Por que “temas-tabu”?

Se nos detivermos para pensar um instante veremos que o tema é da maior pertinência atualmente, e de interesse não só de todos os que fazem teatro, como de todos os que, por qualquer razão, tem ligação com essa importante faixa etária. Por que? Vejamos.

Nossa História mostra, em saltos e rupturas, em transgressões, em permanente troca, uma contínua tentativa de preservar o livre fluxo do humano e impedir a rigidez opressora e repressora que paralisa o conhecer e o agir.

No início da Idade Moderna, com as grandes navegações, descobertas e invenções ampliando cada vez mais o espaço, necessário se tornava “organizá-lo”. Hamlet, figura emblemática desse tempo, diz textualmente que “o mundo está fora dos eixos” e que sua “maldita sorte” é “ter que pô-lo em ordem”. Para superar sua dúvida, situar-se, Hamlet chama os atores e os faz representar, para, cenarizando-a, vendo-a à distância, poder analisar seus dados, e, a partir daí, poder agir, “saber que rumo tomar”. Razão desligada de afeto e emoção (Ofélia), contemplação que substitui a ação prática por sua representação, que busca dissipar as “ilusões” ou aplacar os fantasmas apelando a leis ou princípios gerais.

Nada escapa a essa regulamentação: do espaço político, pelo estabelecimento de limites ou fronteiras – das nações, das línguas, das instituições; do espaço econômico pelo estabelecimento de normas e regulação das relações, dando peso maior aos produtos, tomados mercadorias, e, enquanto tais, definidoras da própria noção de valor; do espaço social pela delimitação das classes sociais, hierarquizadas, e pelo estabelecimento de modelos, papéis, normas, comportamentos e valores.
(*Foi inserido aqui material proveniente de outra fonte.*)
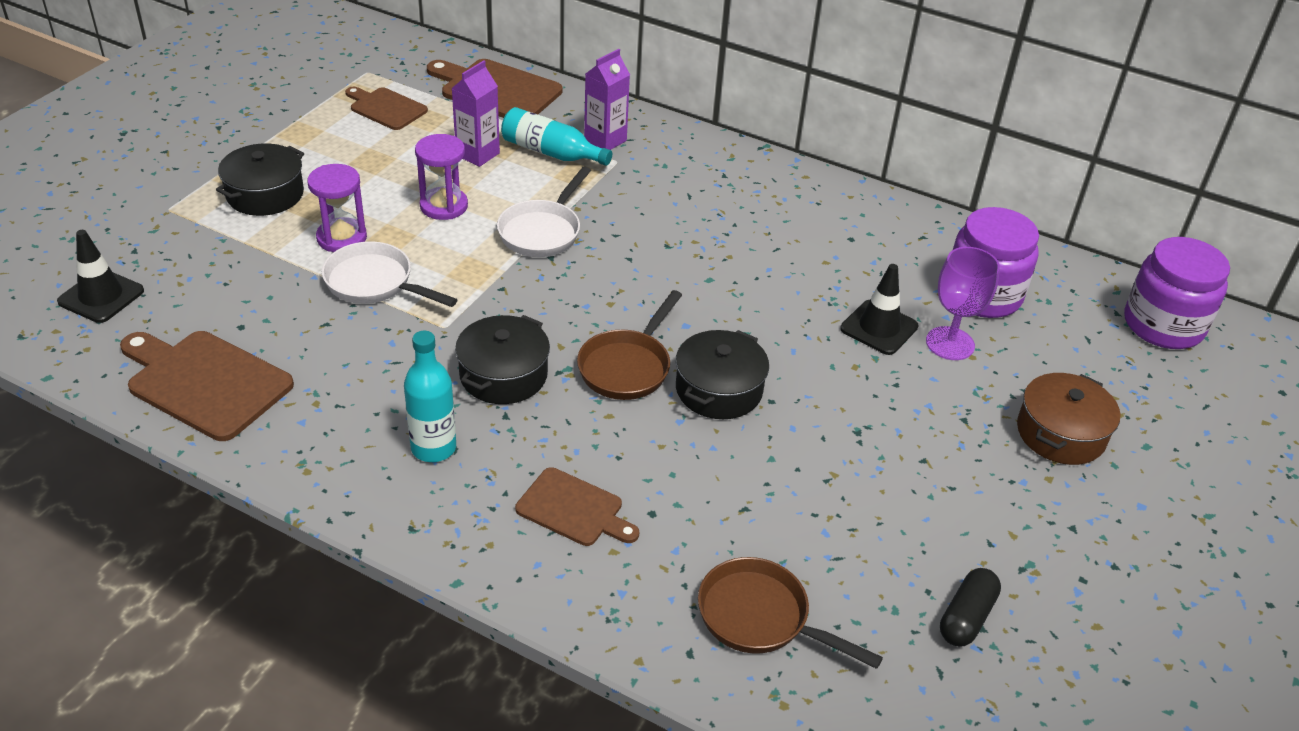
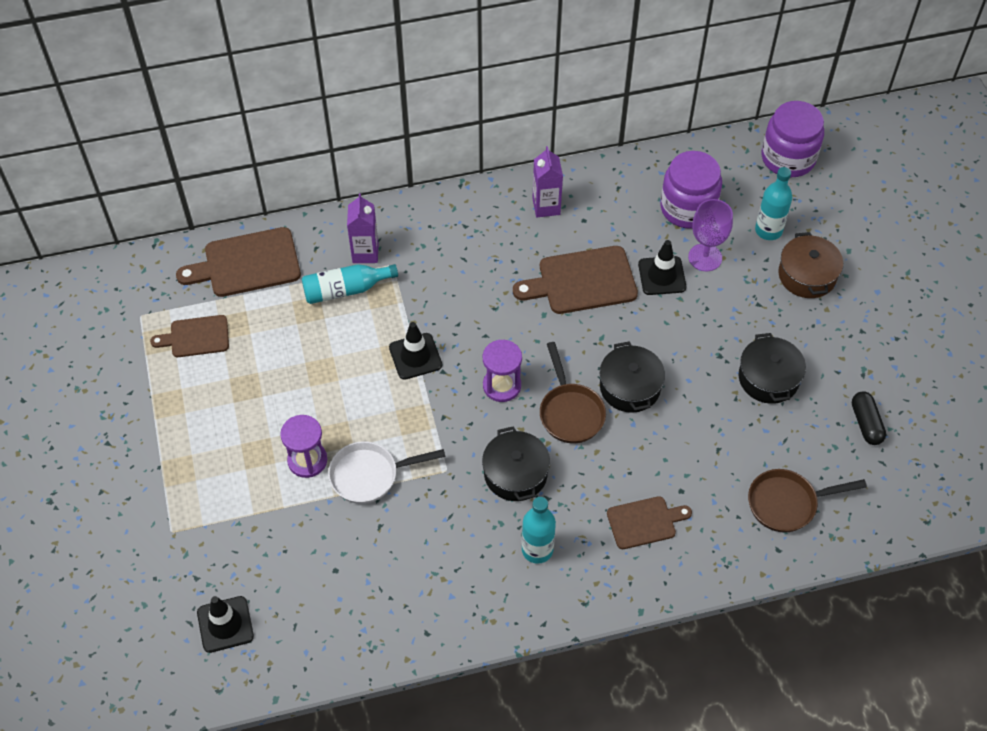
camera: 40 degrees left, 15 degrees up
(205, 383) = (368, 621): brown cutting board -> brown cutting board (582, 281)
(265, 194) = (216, 469): black pot -> black pot (768, 378)
(444, 206) = (335, 385): purple hourglass -> purple hourglass (502, 386)
(477, 154) = (303, 328): purple carton -> purple carton (546, 206)
(542, 231) = (415, 356): white pan -> black traffic cone
(1059, 368) = (768, 230): none -> turquoise bottle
Surge a noção de sistema e de uni-verso como “versão única”. Ordem, método, medida – em tudo e por tudo a busca de conhecer e organizar para melhor dominar e controlar. Mas, para assim ultrapassar fronteiras e dilatar o próprio espaço, era necessário dominar a Natureza, a que estavam submetidos: amplia-se o “movimento anti-Natureza” (Sartre), em que ela deixa de ser vista como plenitude ou como espaço vital a que os mitos emprestavam vida e alma (deuses e deusas feitos à imagem e semelhança do homem e portadores até de suas fraquezas e vícios: um Zeus conquistador, uma Hera ciumenta…) e passa a ser conhecido como espaço de dominação e conquista, paisagem representada no espírito por meio da linguagem. Na relação homem-mundo assim estabelecida a lógica se torna a medida do ser e o discurso racional sua expressão.

Racionalidade que não só visa ordenar fenômenos e valores, estabelecer normas de conhecimento, verificar dados por meio da pesquisa, da observação, da experimentação, como geometriza o espaço para apreender e controlar o real através de normas precisas, exatas, rígidas – em um modelo que ainda hoje domina a lógica, a matemática, a ciência e a programação dos computadores. O problema da lógica não está na articulação de seu discurso, está em sua atitude: a finalidade de toda Iógica, por mais escamoteada que seja, é o controle: na retórica é a persuasão (controle das vontades), na ciência, o progresso (controle da produção e da sociedade). Ciência, linguística ou psicanálise falam de uma mesma atitude: o controle da produção, da sociedade, da linguagem, da imaginação, do mistério.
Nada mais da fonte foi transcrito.